Dr. Patrice Rankine, a long-time member of the faculty and administrator at Purdue University, has been appointed dean for the arts and humanities at Hope College.
Rankine is on the Classics faculty at Purdue, with affiliations in the African American Studies and Research Center, comparative literature, and philosophy and literature. He was assistant head of Purdue’s School of Languages and Cultures from 2007 to 2012, and was director of the university’s Interdisciplinary Program in Classics from 2004 to 2007. He has taught at Purdue since 1998.
He is also being appointed professor of Classics at Hope. He succeeds Dr. William Reynolds, who is retiring at the end of the school year after serving as dean since 1994 and as a member of the college’s English faculty since 1971.

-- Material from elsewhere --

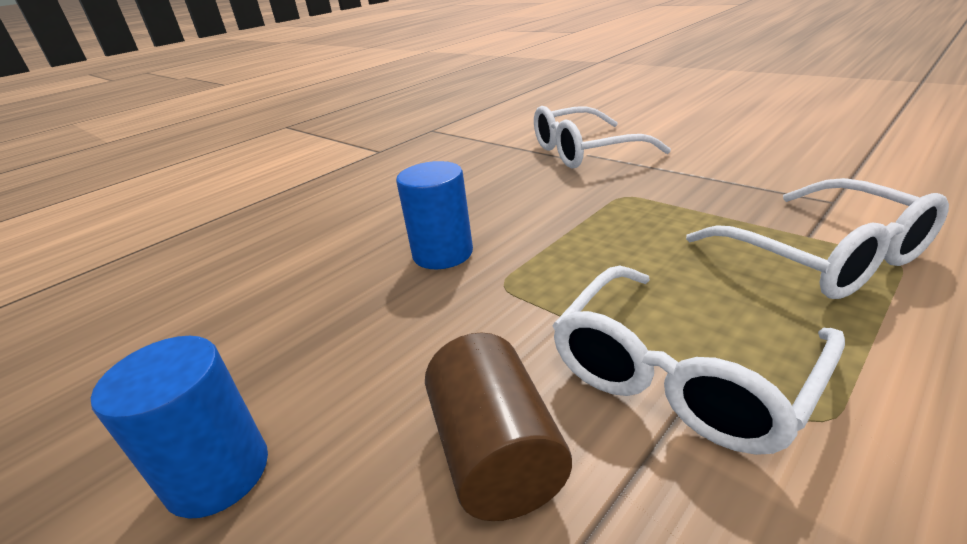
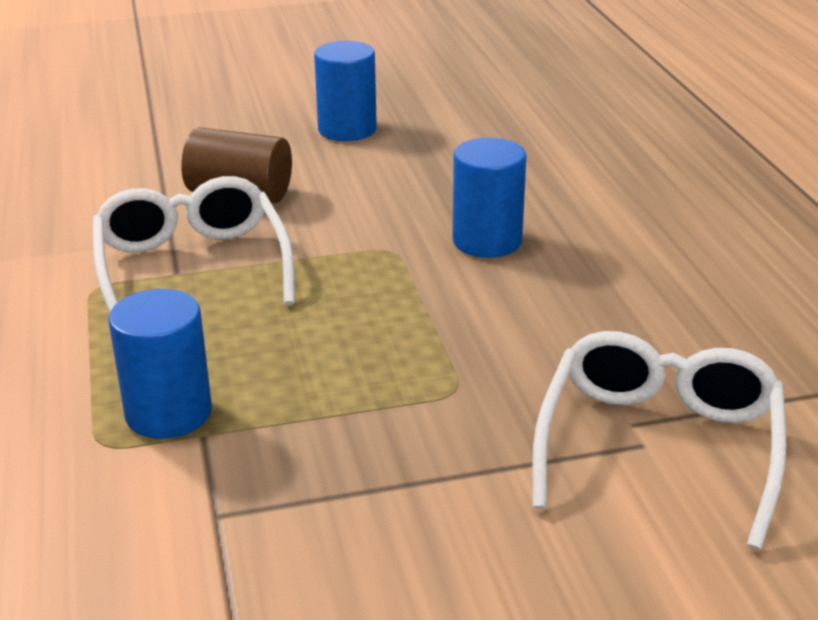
camera: 120 degrees right, 0 degrees up
(825, 257) = (168, 413): white glasses -> blue cylinder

“Bill Reynolds has been a good friend and colleague to so many here at the college over the past few decades. I am personally grateful for his many gifts, and the ways that he has shared those gifts with us over the years. We wish him and his wife Maura—Hope’s director of academic advising—all the best in their retirement,” said Dr. Richard Ray, provost at Hope. “In Patrice Rankine we are fortunate to be getting a scholar of considerable merit, a highly regarded teacher, and an academic leader with a deep and abiding commitment to the liberal arts. Dean Rankine understands well the connection between the intellectual and the spiritual, and I am looking forward to seeing his vision for the Hope College mission fully engaged in partnership with the world-class faculty he inherits from Dean Reynolds.”
The college’s academic departments are grouped within four divisions: the arts, the humanities, the natural and applied sciences, and the social sciences. The arts include art, dance, music and theatre; the humanities include English, history, modern and classical languages, philosophy and religion.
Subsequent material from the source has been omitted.